En séance européenne, la livre se montrait plus ferme face aux principales devises, tout en restant globalement inchangée face au dollar autour de 1,3455. Le gouverneur de la Banque d’Angleterre, Andrew Bailey, a indiqué qu’il n’y avait pas lieu de précipiter des relèvements de taux, tout en avertissant que les chocs liés au conflit au Moyen-Orient avaient accru les inquiétudes quant aux perspectives économiques. Les marchés se tournaient également vers une série de publications macroéconomiques américaines majeures, ce qui a contenu les rebonds du dollar.
Tensions géopolitiques et sentiment de marché
La livre sterling est actuellement prise entre des forces contradictoires. L’escalade des tensions au Moyen-Orient favorise des flux vers le dollar américain, valeur refuge, plafonnant tout potentiel haussier du GBP/USD. Nous y voyons, à ce stade, le thème dominant, maintenant la paire dans une fourchette étroite autour de 1,3450.
Cette incertitude engendre des conditions heurtées, rendant les paris directionnels importants risqués à très court terme. Nous avons constaté une remontée de la volatilité implicite sur la livre, l’indice de volatilité de la livre britannique (BPVIX) atteignant un plus haut de trois mois à 10,5. Cela suggère que les opérateurs doivent se préparer à des variations de prix plus marquées, rendant plus pertinentes les stratégies optionnelles tirant parti de la volatilité, comme les straddles.
Politique des banques centrales et positionnement de marché
La réticence de la Banque d’Angleterre à laisser entrevoir des hausses de taux constitue un vent contraire clair pour la livre. Le ton prudent du gouverneur Bailey se comprend, même si les données d’inflation britanniques du mois dernier restent obstinément élevées à 2,8 %. Cette divergence de politique monétaire avec une Réserve fédérale potentiellement plus offensive, aux prises avec sa propre inflation à 3,1 %, devrait limiter la capacité de la livre à s’apprécier face au dollar.
En termes de positionnement, nous observons l’installation d’une certaine prudence. Les dernières données de la Commodity Futures Trading Commission (CFTC) montrent que les grands spéculateurs ont réduit, pour la première fois depuis plus d’un mois, leurs paris haussiers sur la livre. Cela indique un affaiblissement des convictions et des opérateurs en attente d’un signal plus clair avant de s’engager sur un scénario directionnel marqué.

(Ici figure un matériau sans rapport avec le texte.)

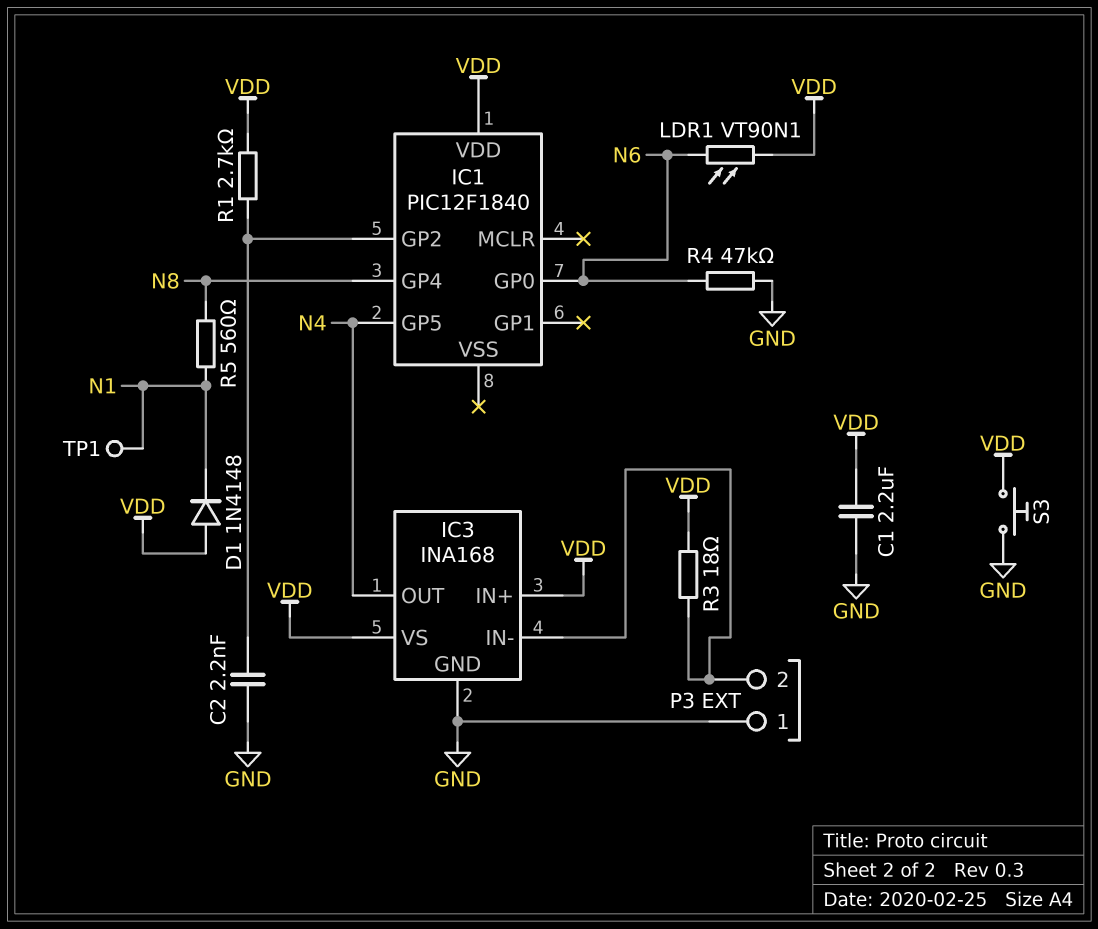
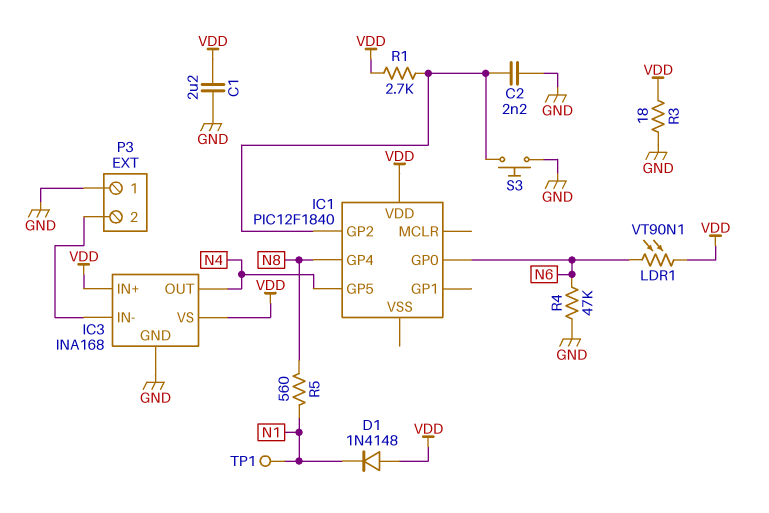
R3: 18 (IC3/IN-, VDD) -> 18 (GND, VDD)
S3: button (GND, VDD) -> button (GND, IC1/GP2)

Nous avons déjà observé ce schéma en périodes de stress géopolitique. Au cours des premiers mois du conflit en Ukraine en 2022, l’indice du dollar (DXY) avait progressé de plus de 5 % à mesure que les investisseurs se repliaient vers la sécurité. Une dynamique similaire de « flight-to-quality » est à l’œuvre aujourd’hui, ce qui devrait continuer à soutenir le dollar américain à court terme.